The examples presented so far use only one type of link for both the extraction rule and the NORM
transformation. Different links, however, may also be used. Consider the following rule:
SCOPE SENTENCE
{
IDENTIFY(PLACE)
{
@Place[ANCESTOR(16226414:99:syncon/geography)+ TYPE(NPR)]|[NORM 78660:2:supernomen/subnomen]
}
}
The purpose of this rule is extract proper nouns (TYPE(NPR)

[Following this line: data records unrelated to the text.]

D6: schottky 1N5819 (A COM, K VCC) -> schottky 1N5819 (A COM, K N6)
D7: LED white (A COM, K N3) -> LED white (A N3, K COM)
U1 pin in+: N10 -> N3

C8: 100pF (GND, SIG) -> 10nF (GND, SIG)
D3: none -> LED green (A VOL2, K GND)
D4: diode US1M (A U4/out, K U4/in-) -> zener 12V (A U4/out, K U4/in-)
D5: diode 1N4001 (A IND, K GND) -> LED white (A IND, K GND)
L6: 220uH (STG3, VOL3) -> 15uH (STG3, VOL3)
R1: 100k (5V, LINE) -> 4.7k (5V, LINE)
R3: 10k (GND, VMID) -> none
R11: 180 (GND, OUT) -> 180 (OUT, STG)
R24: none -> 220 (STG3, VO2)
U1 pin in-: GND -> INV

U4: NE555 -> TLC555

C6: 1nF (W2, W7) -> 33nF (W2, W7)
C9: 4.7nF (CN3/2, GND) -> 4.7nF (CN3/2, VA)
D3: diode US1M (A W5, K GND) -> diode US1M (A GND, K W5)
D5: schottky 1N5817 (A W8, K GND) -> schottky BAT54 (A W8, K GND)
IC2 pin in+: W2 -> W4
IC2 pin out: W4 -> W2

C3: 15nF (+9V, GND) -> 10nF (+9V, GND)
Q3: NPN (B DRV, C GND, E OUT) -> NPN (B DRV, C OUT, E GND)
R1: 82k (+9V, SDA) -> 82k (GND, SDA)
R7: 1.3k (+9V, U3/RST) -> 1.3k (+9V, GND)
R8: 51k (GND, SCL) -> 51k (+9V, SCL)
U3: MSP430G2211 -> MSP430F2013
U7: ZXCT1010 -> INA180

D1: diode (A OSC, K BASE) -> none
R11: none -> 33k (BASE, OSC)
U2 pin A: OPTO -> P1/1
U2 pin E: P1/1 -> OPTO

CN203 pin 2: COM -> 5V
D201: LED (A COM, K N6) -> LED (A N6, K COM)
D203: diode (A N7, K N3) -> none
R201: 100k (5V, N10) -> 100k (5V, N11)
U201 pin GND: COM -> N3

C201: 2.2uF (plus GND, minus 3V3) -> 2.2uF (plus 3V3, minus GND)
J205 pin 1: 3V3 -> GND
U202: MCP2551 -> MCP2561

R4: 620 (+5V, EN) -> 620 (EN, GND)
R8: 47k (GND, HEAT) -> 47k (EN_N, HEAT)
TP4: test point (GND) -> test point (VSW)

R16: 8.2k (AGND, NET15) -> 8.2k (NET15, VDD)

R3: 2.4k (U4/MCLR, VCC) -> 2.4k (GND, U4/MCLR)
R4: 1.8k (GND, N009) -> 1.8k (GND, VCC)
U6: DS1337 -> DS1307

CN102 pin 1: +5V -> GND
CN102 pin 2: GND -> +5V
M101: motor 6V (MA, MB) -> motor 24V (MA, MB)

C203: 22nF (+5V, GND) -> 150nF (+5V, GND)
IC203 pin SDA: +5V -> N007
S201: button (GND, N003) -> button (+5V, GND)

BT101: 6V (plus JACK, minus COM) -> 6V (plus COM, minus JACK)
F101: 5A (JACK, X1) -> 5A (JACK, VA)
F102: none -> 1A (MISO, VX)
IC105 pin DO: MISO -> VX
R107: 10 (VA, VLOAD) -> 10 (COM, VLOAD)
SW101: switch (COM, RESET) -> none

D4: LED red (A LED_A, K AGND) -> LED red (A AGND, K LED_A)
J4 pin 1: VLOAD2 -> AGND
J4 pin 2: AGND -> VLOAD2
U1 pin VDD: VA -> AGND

) of places in Oceania (syncon 16226414) that are linked to each other by the semantic relationship representing the geographic inclusion on the world map (syncon/geography). If this condition is verified, the NORM
option will navigate the supernomen/subnomen chain ("type of" relationship) starting from the concept of geographic place (syncon 78660), then it will go up two levels in the hierarchy (:2
) starting from the concept matched by the ANCESTOR
attribute and will not return the value which is more general than the matched one - as in the previous examples - but a word that can be considered as a class ("type of" link) to which the extracted entity belongs. In other words, the value to be returned will be the grandfather of the matched value in a concept hierarchy, different from the one specified in the extraction sub-condition.
If the rule above is run against the same sample text, Sydney and Wellington will be transformed into urban area. Inside the supernomen/subnomen hierarchy, in fact, Sydney is a capital, which is in turn a type of city, and a city is a type of urban area, so urban area, which is two levels up in the chain starting from Sydney, is the concept returned as the final extraction output.